The removal of a non-tariff barrier is a real cost reduction. Therefore it is more likely to lead to a welfare gain than an equivalent reduction in tariffs.[62] This is made clear in figure 2. P stands for Turkey, the partner country of the EU with its export supply curve Xp. If R is a tariff that is reduced to zero the formation of the CU costs Turkey a loss of tariff revenue corresponding to the area a + d. There is no equivalent loss when R is a non-tariff barrier. The variable profit per unit of export rises as the cost reduction of R exceeds the price fall of P0 to P1. The gain in export producer’s surplus corresponds to the areas d and e which represent respectively gains from pre-existing and new exports.[63]

illustration not visible in this excerpt

Figure 2: Removal of non-tariff barriers

Source: Adam/Moutos (2005), p.8.

Especially in the area of technical barriers to trade there are still some deficits in the abolition progress in Turkey. Namely the Turkish system of standardisation and conformity assessment is quite non-transparent, there needs to be greater effort in strengthening Turkey’s technical capacity and infrastructure to meet the requirements of testing and certification processes. Reputation building of Turkish institutes and organizations should continue in order to promote the recognition of equivalency.[64]

The European Commission states in its progress report on Turkey 2006 that:

“EC-Turkey trade has continued to expand in the context of the CU, reaching € 75 billion in 2005. In all occasions, the EU urged Turkey to remove all restrictions on the free movement of goods, including restrictions on means of transport regarding to Cyprus. Other unfulfilled commitments by the Turkish side persist, relating to technical barriers to trade, import licences, state aids, enforcement of intellectual property rights, and other discriminatory provisions. The partial reduction of mandatory standards is however a positive step. The EU hopes that negotiations to extend the CU to the area of public procurement and services can resume soon. Trade negotiations were completed in September on processed agricultural products. These aimed to improve market access and to adjust CU provisions to the EU's 2004 enlargement. No progress can be reported concerning Turkey's long-standing ban on imports of live bovine animals, beef and other animal products.”[65]

As it can be concluded from the aspects mentioned before the full realisation of the CU’s integration potential is still restricted by a number of policy barriers that remain.[66]

3. The customs union as a form of trade integration Implications for Turkey and the EU

The term economic integration can be described in two different forms. Integration can be regarded as a process which implies the dynamic aspect, or it can be interpreted as a state which is the static aspect. As a process integration considers the pathway, which establishes a special structure of the international economy. It is marked by a development from a low intensity of integration to a higher intensity. The main aim of this process is to enhance welfare of the involved economies.[67] The analysis of the static effects, however, doesn’t include the time factor. It basically regards the situation before and after the integration. Economic interdependencies are not considered.[68] Two regions are integrated when they add up to a whole and when there are close links between them.

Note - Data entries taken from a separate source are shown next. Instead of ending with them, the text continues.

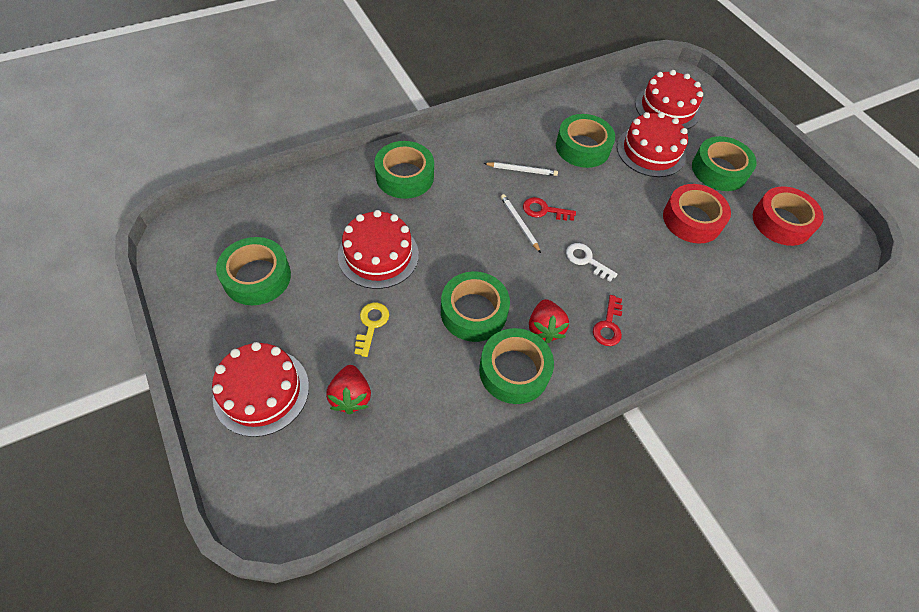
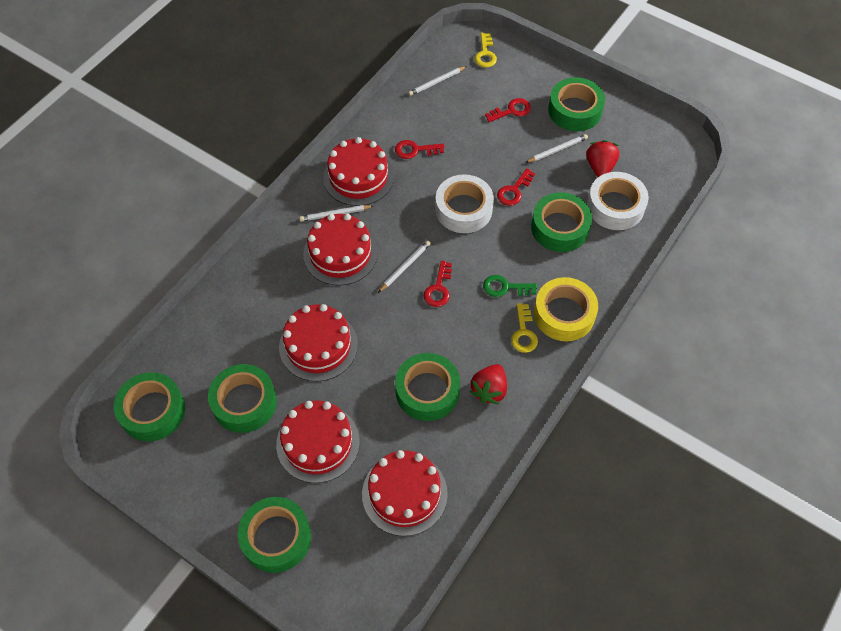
green key: 0 -> 1
red cake: 4 -> 5
red key: 2 -> 4
red tape: 2 -> 0
white key: 1 -> 0
white pencil: 2 -> 4
white tape: 0 -> 2
yellow key: 1 -> 2
yellow tape: 0 -> 1

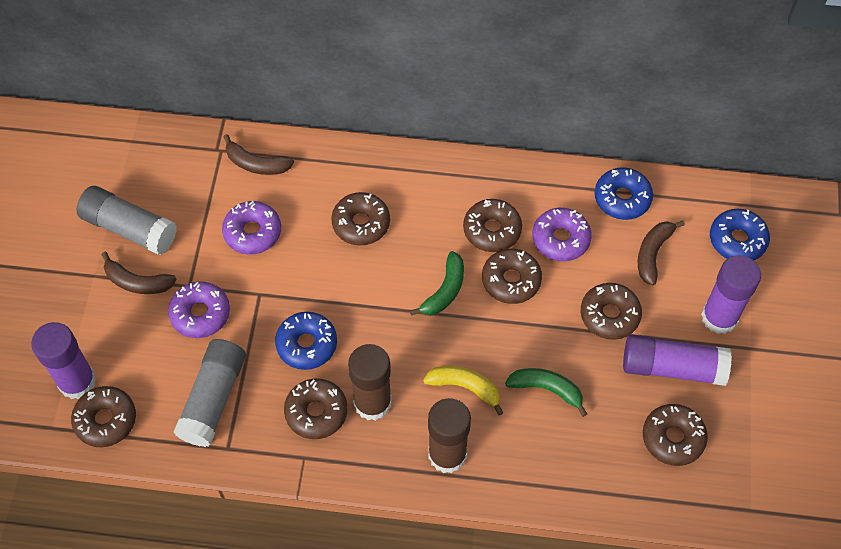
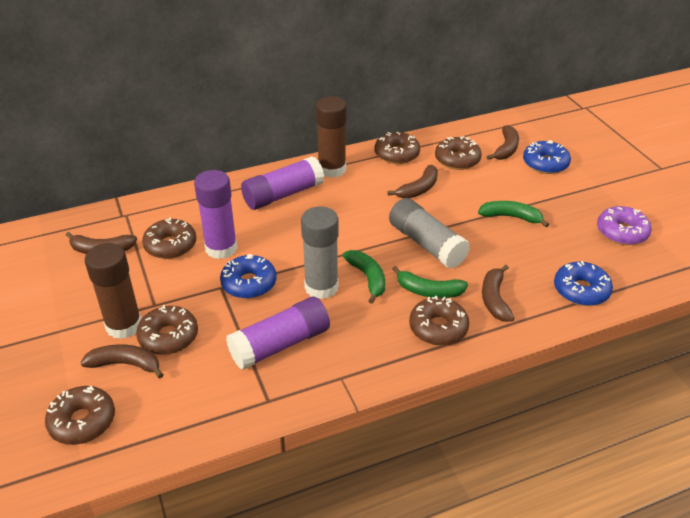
brown banana: 3 -> 5
brown donut: 7 -> 6
green banana: 2 -> 3
purple donut: 3 -> 1
yellow banana: 1 -> 0

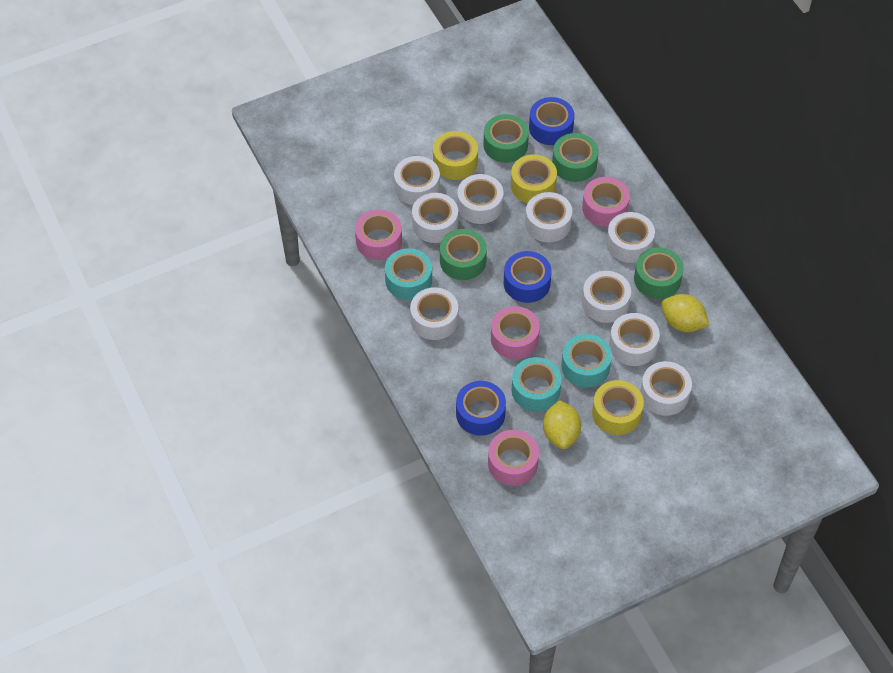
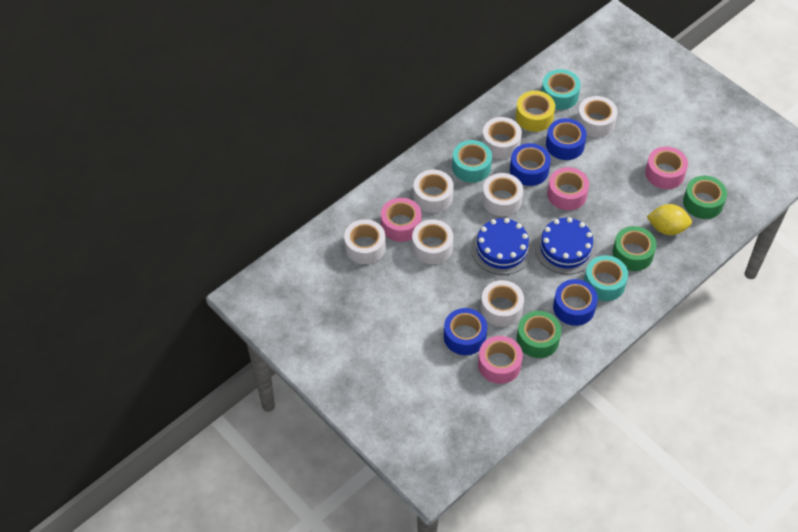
blue cake: 0 -> 2
blue tape: 3 -> 4
green tape: 4 -> 3
white tape: 9 -> 7
yellow lemon: 2 -> 1
yellow tape: 3 -> 1

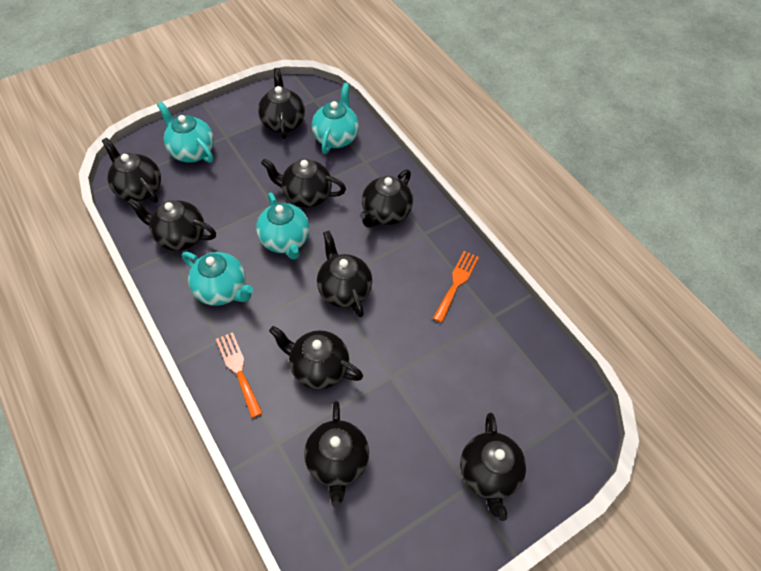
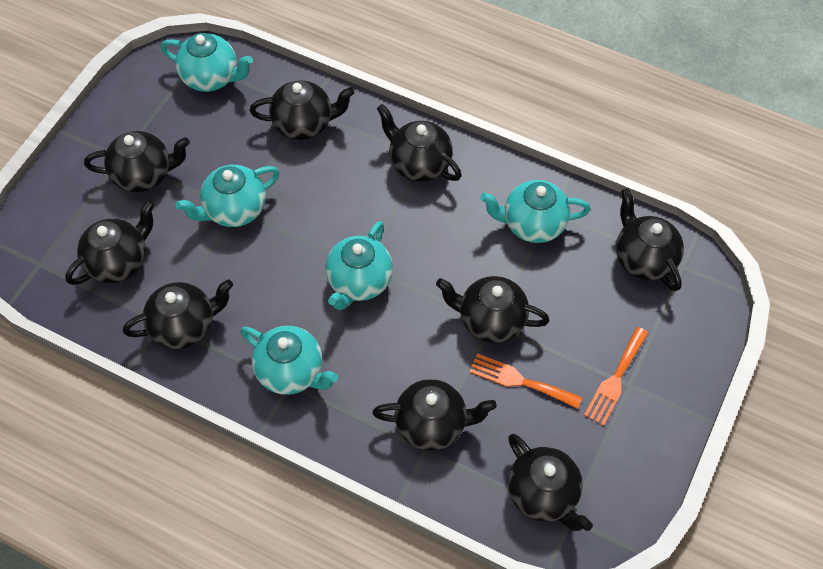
turquoise teapot: 4 -> 5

The next part deals with these two aspects of integration. Furthermore an excursus of further integration regarding exchange rates follows. The aspects chosen are of special importance although certainly a lot of other influences exist. All aspects somehow influence each other and depend on each other so that references to other chapters can be found all over the section.

3.1 General analysis

Regarding the development of foreign trade in Turkey the following graphic displays Turkey exports and imports as well as the trade balance from the beginning of Turkish EU association until 2005. The figure illustrates the change of strategies and the liberalization process of Turkey. It can be seen that there was an increase after joining the CU in 1996, especially in the amount of goods that Turkey imported from the EU. Also imports from third countries increased after the final stage of the CU went into force. While exports increased consistently during the years the import curve shows quite a volatile development especially from 1993 onwards. Important to note is also the trade balance deficit which arose because of the imports exceeding the exports which is displayed by the yellow line. The current account deficit increased significantly especially after the creation of the CU in 1996.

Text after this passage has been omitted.